Ce qui me dérange le plus n'est pas le mécanisme qui, s'il est poussé suffisamment, pourrait fonctionner, mais plutôt la marchandisation de quelque chose qui était jusqu'à présent gratuit : l'atmosphère.
En effet, dans cette logique, tout à un prix. Cela va au-delà des biens et services habituellement considérés et commence à englober ce qui ressort du bien-être des gens. A terme, tout serait-donc économique ? L'air que je respire ? Les relations que je tisse avec mes amis ?
On a vu, malheureusement, que les mesures éducatives en matière environnemental n'avait pas vraiment de succès (chasse au gaspi) et qu'il fallait souvent créer des incitations plus poussées (ramassage des déchets dans des sacs séparés) voire des contraintes (pesage des ordures ménagères pour moduler le coût du ramassage). C'est quand même dommage.

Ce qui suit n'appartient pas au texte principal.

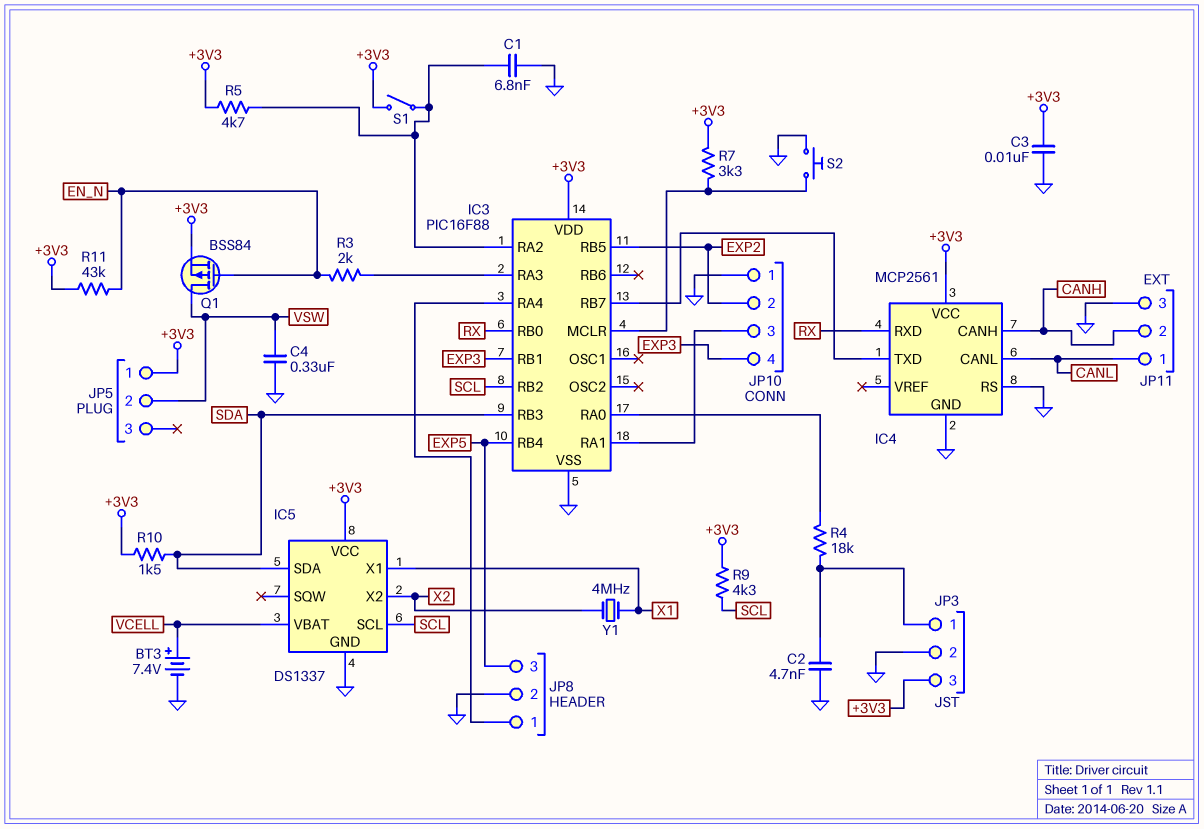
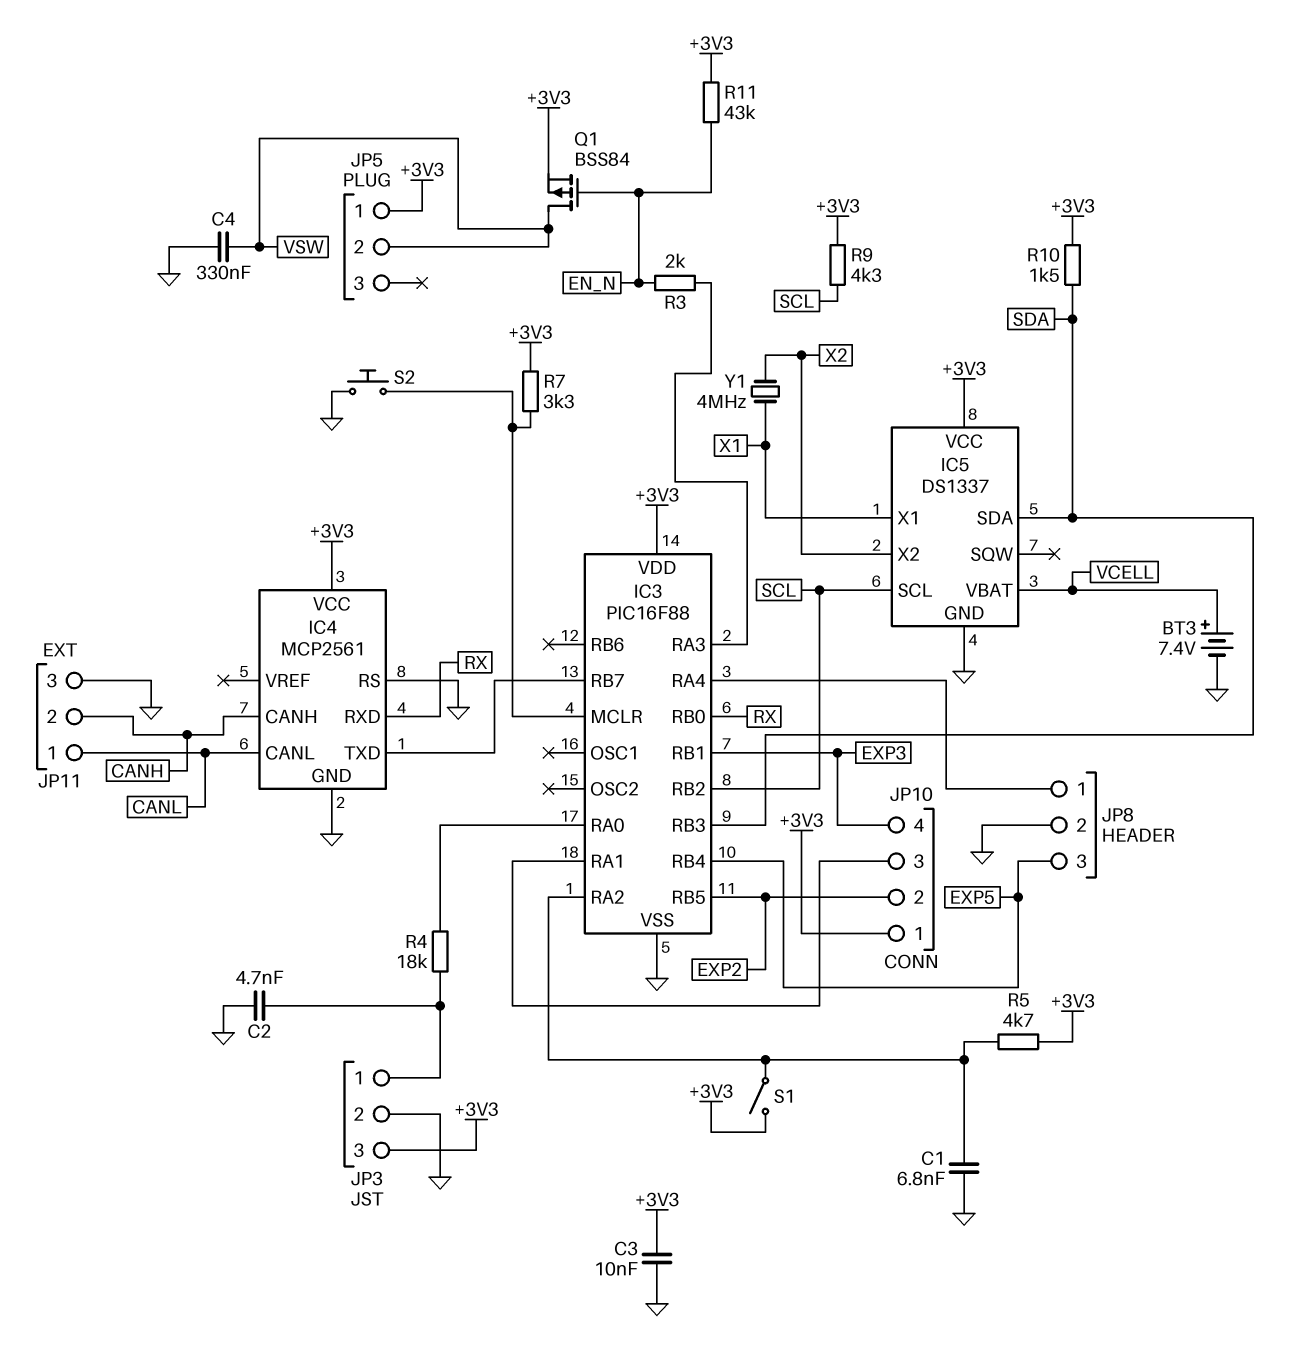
JP10 pin 1: GND -> +3V3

En matière industrielle, il a donc fallu inventer des mécanismes pour contraindre les entreprises à prendre en compte le coût de leur activité en matière de pollution.
Que l'Union européenne désire à mettre en œuvre une politique dans ce sens de façon unilatérale, c'est courageux (l'intérêt de cette taxe sur le transport aérien est quand même qu'elle y fait participer les compagnies étrangères). En revanche, ce qui me désole est le développement de la sphère économique dans un domaine où la gratuité dominait.